There are several limitations to consider when interpreting our findings. First, our participants may not be representative of the Kisumu population, since they were volunteers for a research study and were recruited through convenience sampling. However, HIV prevalence found at the screening visit was nearly identical to local population estimates from national surveillance data, suggesting that the study participants may be representative of the local community.32 Second, as with any self-reported behavioural surveys, response bias may have been present. We tried to control for this through the use of ACASI, which has been reported to facilitate more accurate responses to sensitive behavioural questions than face-to-face interviews.46,47 Third, the aetiological diagnosis of chlamydia and gonorrhoea used an assay for active disease; however, the HSV-2 and syphilis serology may have misclassified recent acquisition as it also classifies people as positive even if their infection was remote and is inactive.4851 Further, the misclassification of symptom status could have occurred if the reported symptoms were unrelated to gonorrhoea, chlamydia, syphilis or HSV-2 but to other organisms that were not tested for example mycoplasma genitalium, trichomonas vaginalis, etc.

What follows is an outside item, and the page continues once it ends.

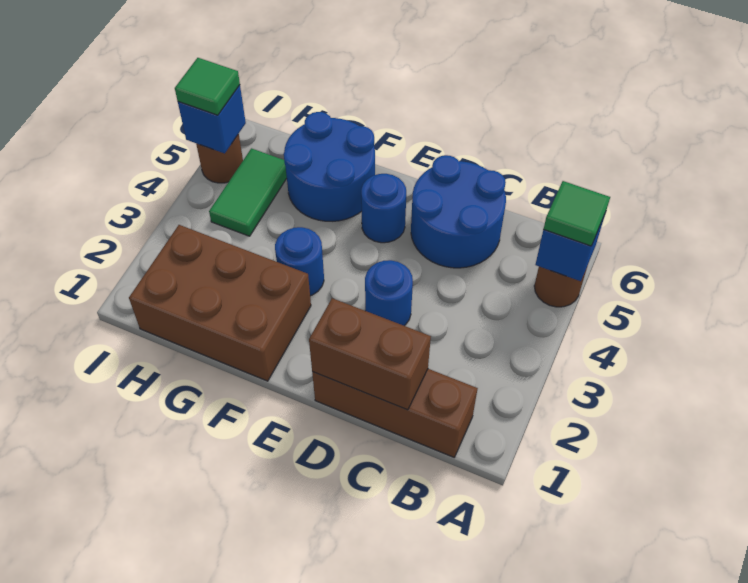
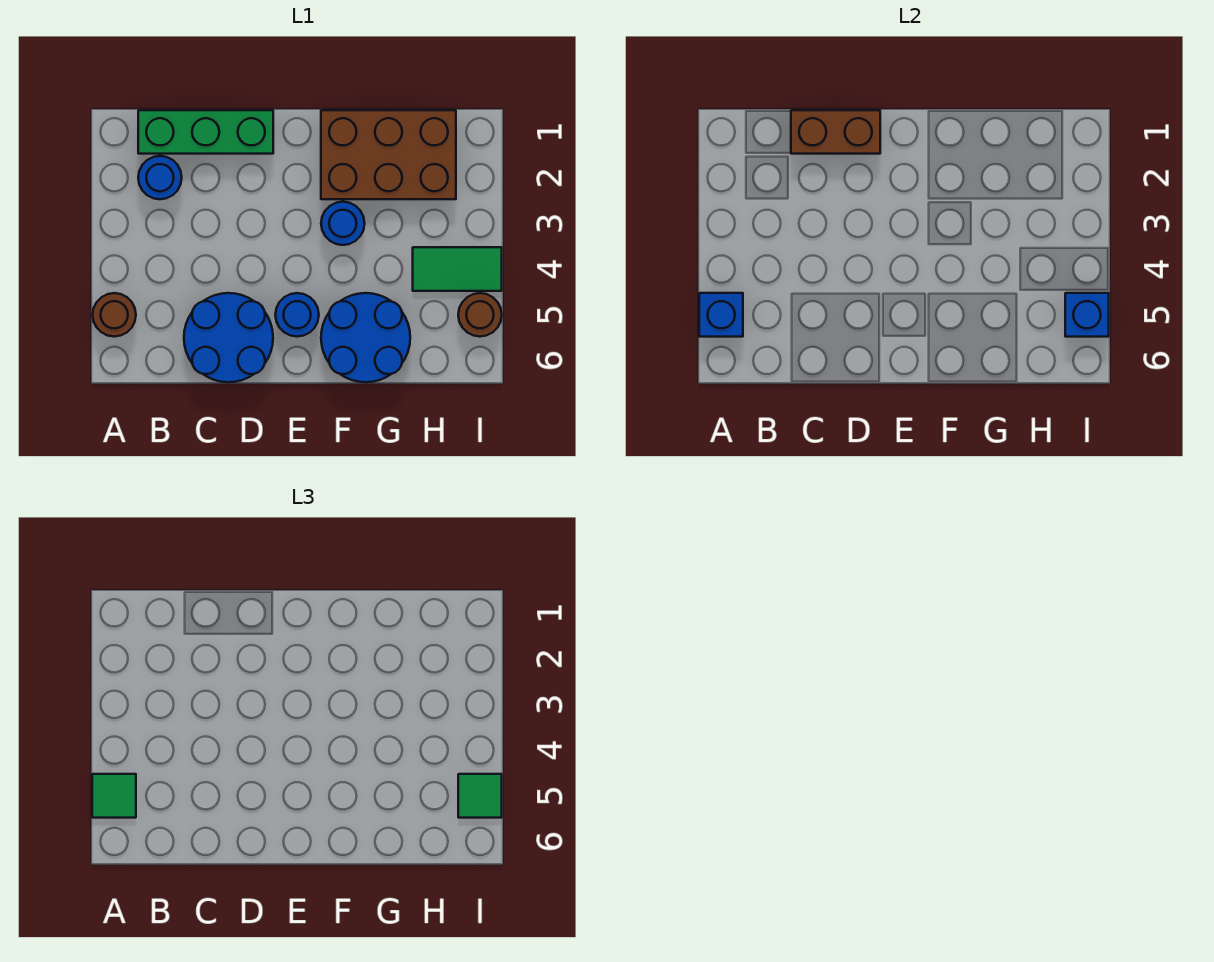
brown brick B1:D1 level 1 -> green brick B1:D1 level 1
blue round brick D3 level 1 -> blue round brick B2 level 1
green tile H4:H5 level 1 -> green tile H4:I4 level 1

These data show that more participants reported symptoms in ACASI as compared to CAPI. This presents a challenge on the applicability of this methodology in research and non-research settings as the current algorithms require for a clinician-based evaluation of signs in addition to the reported symptoms.3,8 Further, the syndromic management of STIs is not a sufficient tool for STI diagnosis in this setting; laboratory tests are still needed to diagnose and confirm infection. Further, work is needed to develop and improve upon STI diagnostic capabilities in resource-limited settings, address asymptomatic infection, and improve STI management including partner notification and referral in research settings. This will improve point-of-care testing with reduced turnaround time of tests and patient retention.

Acknowledgments

The authors are grateful to the study participants as well as Kayla Laserson, Katrina Kretsinger, Peter McElroy, Charles Vitek, Alan Greenberg, Laurence Slutsker, Kevin DeCock and John Vulule for their contribution to study design and protocol development, Clement Zeh for his expertise in laboratory analyses, and Deborah A Gust for input on an earlier version of this manuscript. This paper is published with the approval of the Director of the Kenya Medical Research Institute.

Funding

This research was funded by Centers for Disease Control and Prevention, Office of Infectious Diseases, National Center for HIV/AIDS, Viral Hepatitis, STD, and TB Prevention, Division of HIV/AIDS Prevention, Atlanta, Georgia.

Footnotes

The findings and conclusions in this report are those of the authors and do not necessarily represent the views of the Centers for Disease Control and Prevention. Use of trade names is for identification purposes only and does not constitute endorsement by the U.S. Centers for Disease Control and Prevention or the Department of Health and Human Services.

Conflict of Interest

The authors declare no conflict of interest.